Monitoring and Log Processing

CloudWatch

Amazon CloudWatch monitors

AWS resources
applications running on AWS

CloudWatch

collects and tracks metrics, for AWS resources and applications.
CloudWatch home page displays metrics about every AWS service in use.
Can create custom dashboards to display metrics
Alarms can be configured to monitor metrics and send notifications , if needed
Alarms can automatically make changes to the resources under monitoring against a threshold

Access CloudWatch by

Amazon CloudWatch console – https://console.aws.amazon.com/cloudwatch/
AWS CLI
CloudWatch API
AWS SDKs

CloudWatch Namespaces

A cloudwatch namespace is

It is a container for CloudWatch metrics.
Metrics are isolated if they are in different namespaces
There is no default namespace.
Must specify a namespace for each data point to be published to CloudWatch.
While creating a metric, provide namespace name.
These names must contain valid XML characters,
Be fewer than 256 characters in length.
Possible characters are: alphanumeric characters (0-9A-Za-z), period (.), hyphen (-), underscore (_), forward slash (/), hash (#), and colon (:).
The AWS namespaces, naming convention: AWS/service

CloudWatch Dimensions

A dimension

is a name/value pair
part of the identity of a metric.
a metric can be given a maximum of 10 dimensions
Used to describe characteristic of a metric
Also used to filter the results that CloudWatch returns
For few AWS services like EC2, CloudWatch can aggregate data across dimensions
Example – Server=Producton,Domain=City01

CloudWatch Statistics

It is metric data aggregations over specified periods of time.
Aggregations use the namespace, metric name, dimensions, and the data point unit of measure, within the specified time period.

Available statistics

Minimum – lowest value observed during a period. indicates, when low activity
Maximum – highest value observed during a period. indicates, when high activity
Sum – Add all values submitted for matching metric indicates, total activity
Average – The value of Sum / SampleCount during a period.
SampleCount – The count (number) of data points used for statistical calculation.
pNN.NN – Value of specified percentile up to 2 decimal places like p95.45. Not for negative value metrics.

CloudWatch Metrics

A cloudwatch metric

Is a group of data points which are arranged as per time and sent to CloudWatch.
To illustrate, consider it as a variable whose value changes over time and has to be monitored.
Data points are generated by all AWS services
AWS services send metrics to CloudWatch
Can send custom metrics to CloudWatch also
Can add data points in any order or at any rate
Retrieve statistics about data points as an ordered set of time-series data.
Metrics are specific to a Region in which were created
Metrics cannot be deleted,
By default all data point expire automatically, after 15 months if no new data is added.
They expire on a rolling basis; as new data points come in, data older than 15 months is dropped.
Metrics are defined uniquely by, specific
- name
- namespace
- zero or more dimensions.
Each data point in a metric has a time stamp, and (optionally) a unit of measure.

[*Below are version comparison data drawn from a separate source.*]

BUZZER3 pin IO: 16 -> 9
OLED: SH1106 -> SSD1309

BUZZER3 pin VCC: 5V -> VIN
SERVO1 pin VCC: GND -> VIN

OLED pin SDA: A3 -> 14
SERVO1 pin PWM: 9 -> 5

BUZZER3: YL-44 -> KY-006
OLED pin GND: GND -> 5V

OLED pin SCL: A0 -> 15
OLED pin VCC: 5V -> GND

CloudWatch Metrics Time Stamps

Each metric data point must be associated with a time stamp.
The range of time stamp value can be of past two weeks or future two hours
If no time stamp is given, CloudWatch creates a time stamp on time data point was received.
Time stamps are dateTime objects
Coordinated Universal Time (UTC) is recommended
Time values are specified in UTC, in CloudWatch
Metrics are checked by CloudWatch alarms with current time specified in UTC.

CloudWatch Metrics Retention

CloudWatch retains metric data as follows:

For a period <60 seconds, available for 3 hours. Also called as high-resolution custom metrics.
For a period of 60 seconds/1 minute, available for 15 days
For a period of 300 seconds/5 minute, available for 63 days
For a period of 3600 seconds/1 hour, available for 455 days (15 months)

CloudWatch Metrics Units

Each statistic has a unit of measure.
Few example metric units are
- Bytes
- Seconds
- Count
- Percent.
custom metric creation needs unit to be specified
If not specified, CloudWatch uses None as the unit.
No significance is given to a unit by CloudWatch internally
unit of measure are aggregated separately Metric data points that specify a unit of measure are aggregated separately.
Statistics without specifying a unit, CloudWatch aggregates all data points of the same unit together.

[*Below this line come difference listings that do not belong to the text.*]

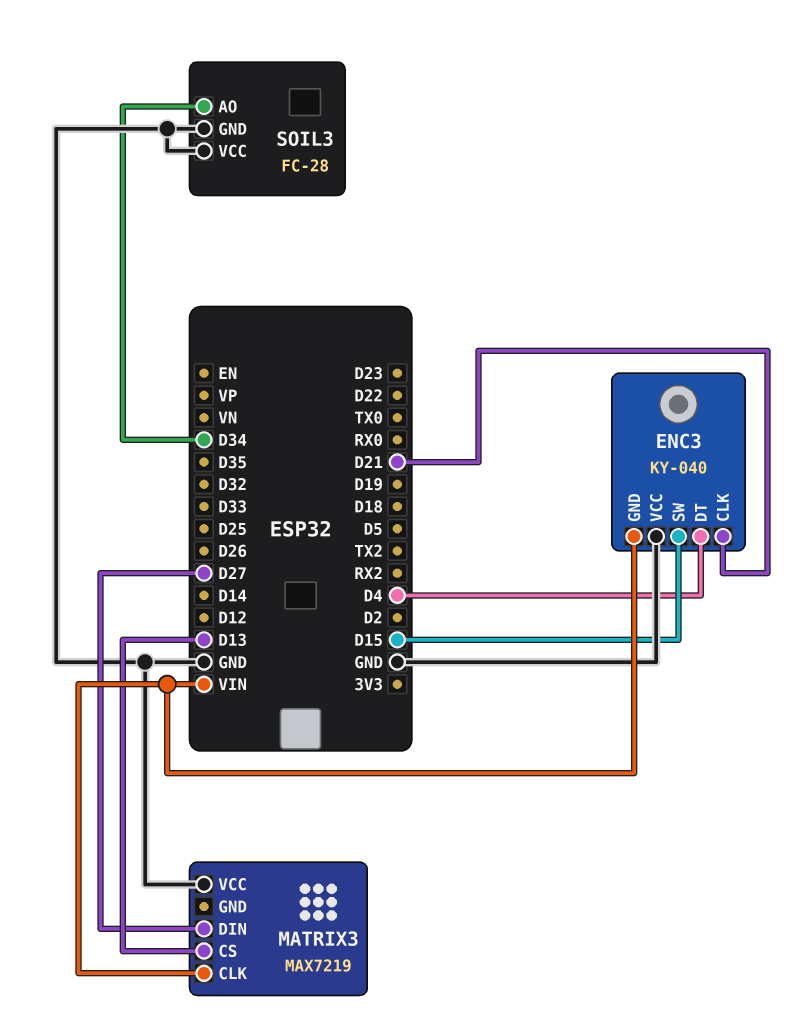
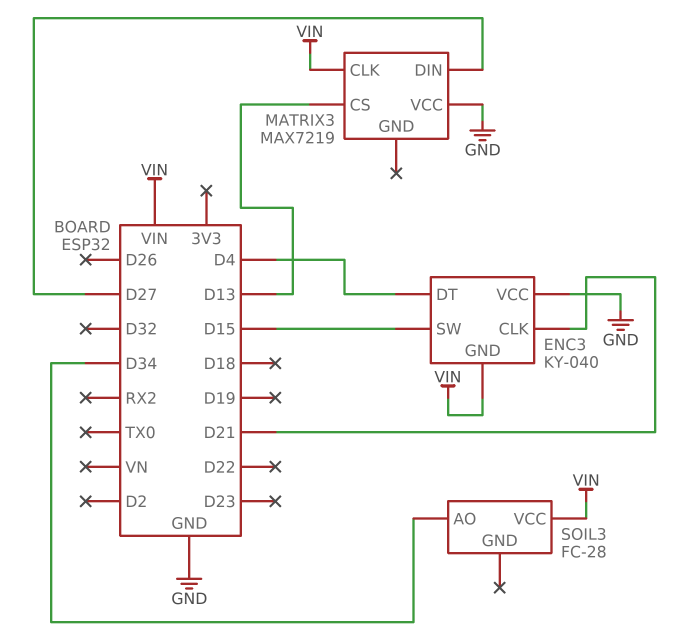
SOIL3 pin GND: GND -> none
SOIL3 pin VCC: GND -> VIN

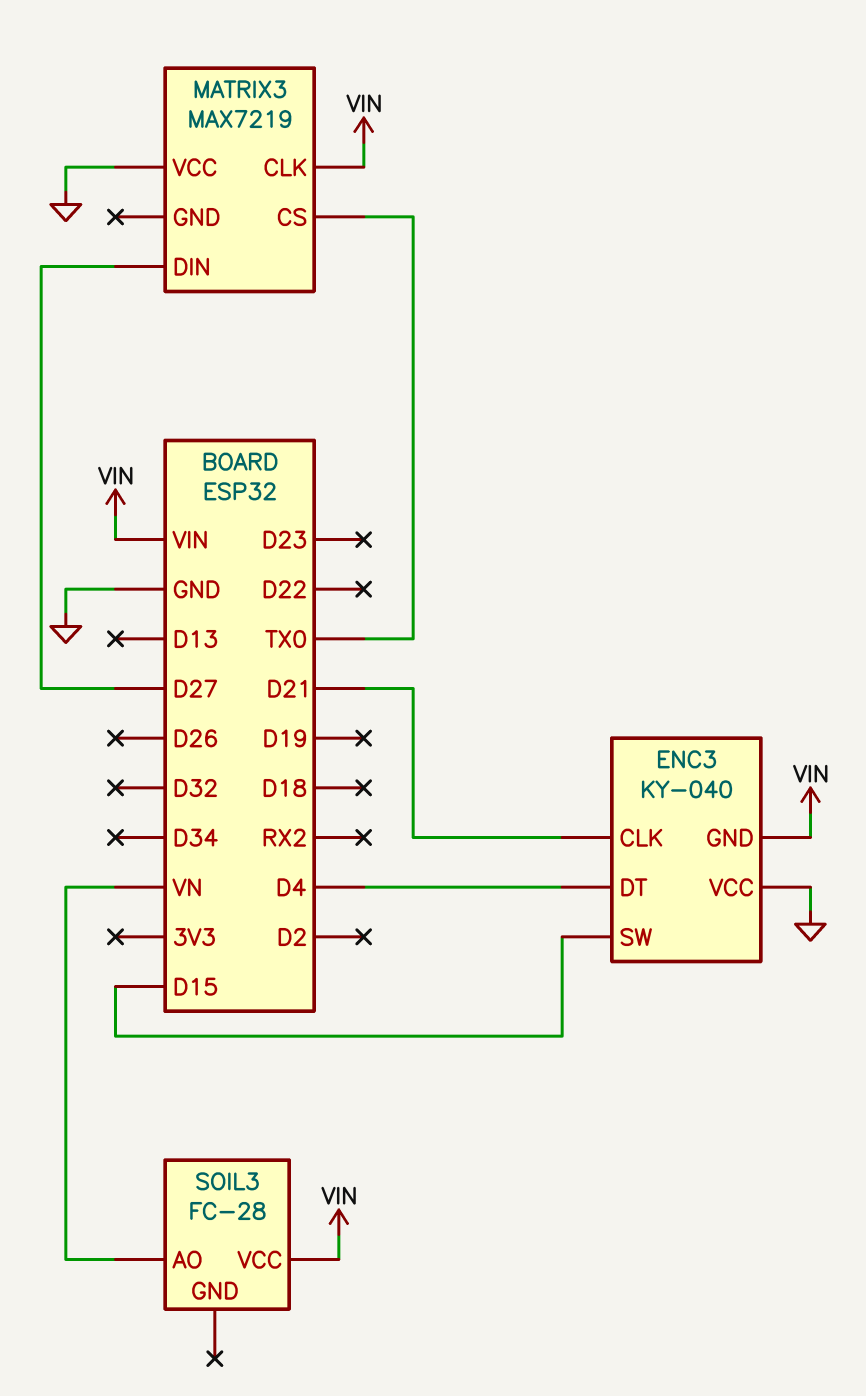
MATRIX3 pin CS: D13 -> TX0
SOIL3 pin AO: D34 -> VN

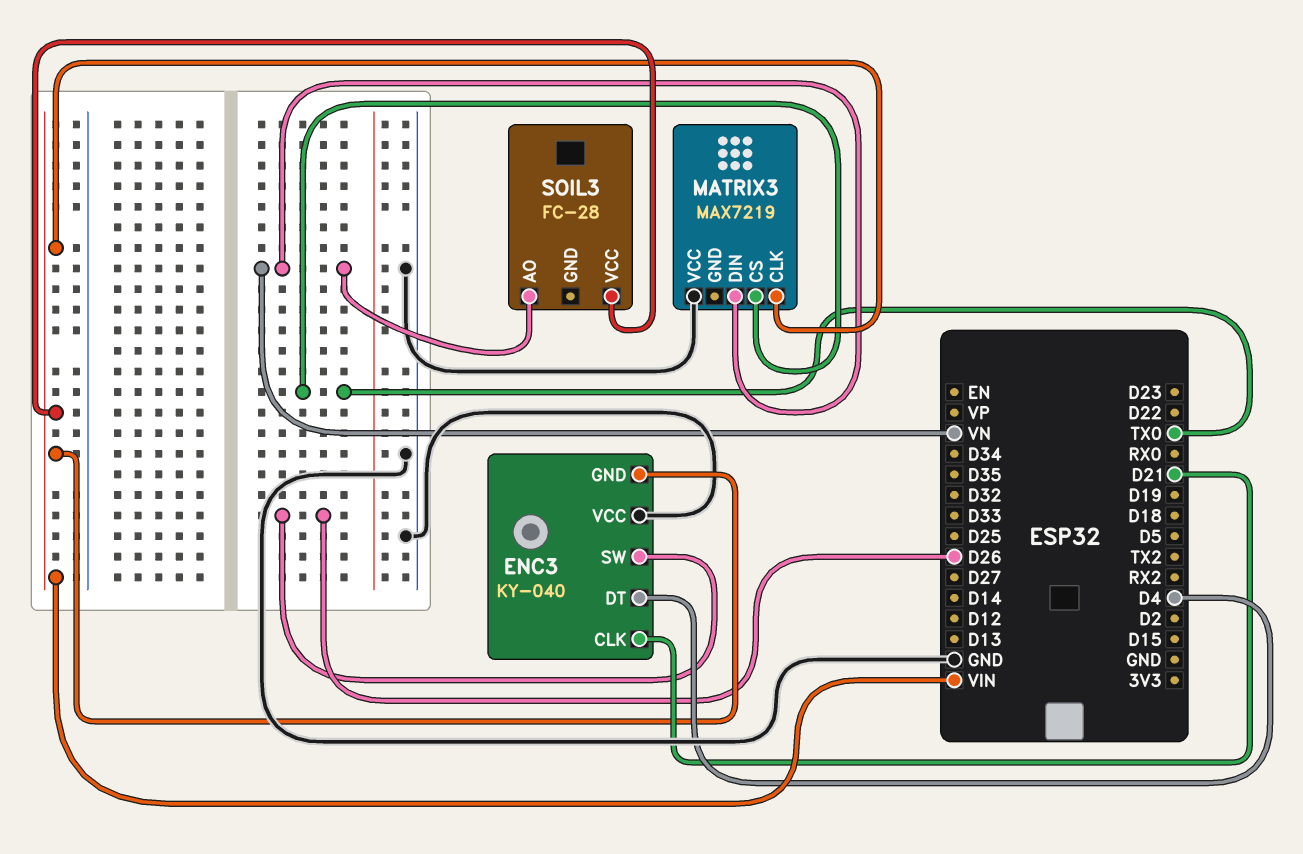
ENC3 pin SW: D15 -> D26
MATRIX3 pin DIN: D27 -> VN

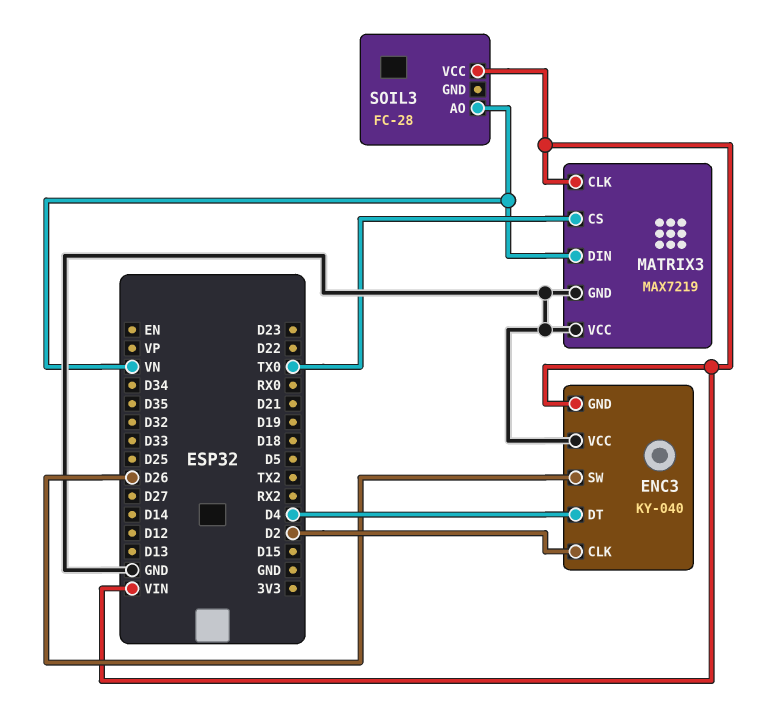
ENC3 pin CLK: D21 -> D2
MATRIX3 pin GND: none -> GND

CloudWatch Metrics Periods

Period refers to duration of time linked with a specific CloudWatch statistic.
Periods defined in seconds, and valid values for period are 1, 5, 10, 30, or any multiple of 60.
For period of six minutes, use 360 as the period value.
varying period values, can help in see changes in data aggregation
sub-minute periods are supported for those custom metrics having storage resolution of 1 second
Retrieval of statistics needs
- Period
- start time
- end time
The default values for the start time and end time get you the last hour’s worth of statistics.
For statistics aggregated over the entire hour, specify a period of 3600.
aggregated statistics are stamped with the time corresponding to the beginning of the period.
Periods are also important for CloudWatch alarms.

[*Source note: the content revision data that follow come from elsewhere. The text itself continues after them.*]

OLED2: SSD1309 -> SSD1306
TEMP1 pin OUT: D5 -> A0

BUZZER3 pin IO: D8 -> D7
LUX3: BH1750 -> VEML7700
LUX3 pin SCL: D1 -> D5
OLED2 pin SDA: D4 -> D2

CloudWatch Metrics Aggregation

CloudWatch aggregates statistics as per specified period length
publish as many data points as needed with same or similar time stamps.
CloudWatch aggregates them as per specified period length.
CloudWatch does not aggregate data across Regions.
pre-aggregated dataset (statistic set ) should be added in case of large datasets
With statistic sets, gives Min, Max, Sum, and SampleCount for a number of data points.
No differentiation is done by CloudWatch on basis of source of metric.
metric with namespace and dimensions is treated as single metric, even if having different sources

CloudWatch Alarms

Watches a single metric over a specified time period, and performs specified actions,
It initiates actions on behalf.
An alarm can result in taking action on basis of metric value against a threshold over time period.
Action can be notification to SNS or Auto Scaling policy.
Can add alarms to dashboards.
Actions only for sustained state changes only.
Always select a period greater or equal to the frequency of the metric to be monitored.
Maximum limit to create 5000 alarms/Region in a AWS account.
To create or update an alarm, use PutMetricAlarm API action
Alarm names must contain only ASCII characters.
list currently configured alarms, by DescribeAlarms (mon-describe-alarms).
Disable or enable alarms by DisableAlarmActions and EnableAlarmActions
Test alarm by setting it to any state using SetAlarmState (mon-set-alarm-state).
View alarm’s history using DescribeAlarmHistory (mon-describe-alarm-history).
CloudWatch saves alarm history for two weeks.
The value of evaluation periods number for alarm multiplied by evaluation period length, should be less than one day.
Following permissions are required to create or change a Cloudwatch alarm
- For alarms with EC2 actions
  - iam:CreateServiceLinkedRole
  - iam:GetPolicy
  - iam:GetPolicyVersion
  - iam:GetRole
- For alarms on EC2 instance status metrics
  - ec2:DescribeInstanceStatus
  - ec2:DescribeInstances
- For alarms with stop actions
  - ec2:StopInstances
- For alarms with terminate actions
  - ec2:TerminateInstances
- No specific permissions are needed for alarms with recover actions.

CloudWatch Monitoring

Cloudwatch can be used to monitor
- EC2 instances
- Autoscaling Groups
- ELBs
- Route53 Health Checks
- EBS Volumes
- Storage Gateways
- CloudFront
- DynamoDB
- Other AWS services
- logs generated by applications and services.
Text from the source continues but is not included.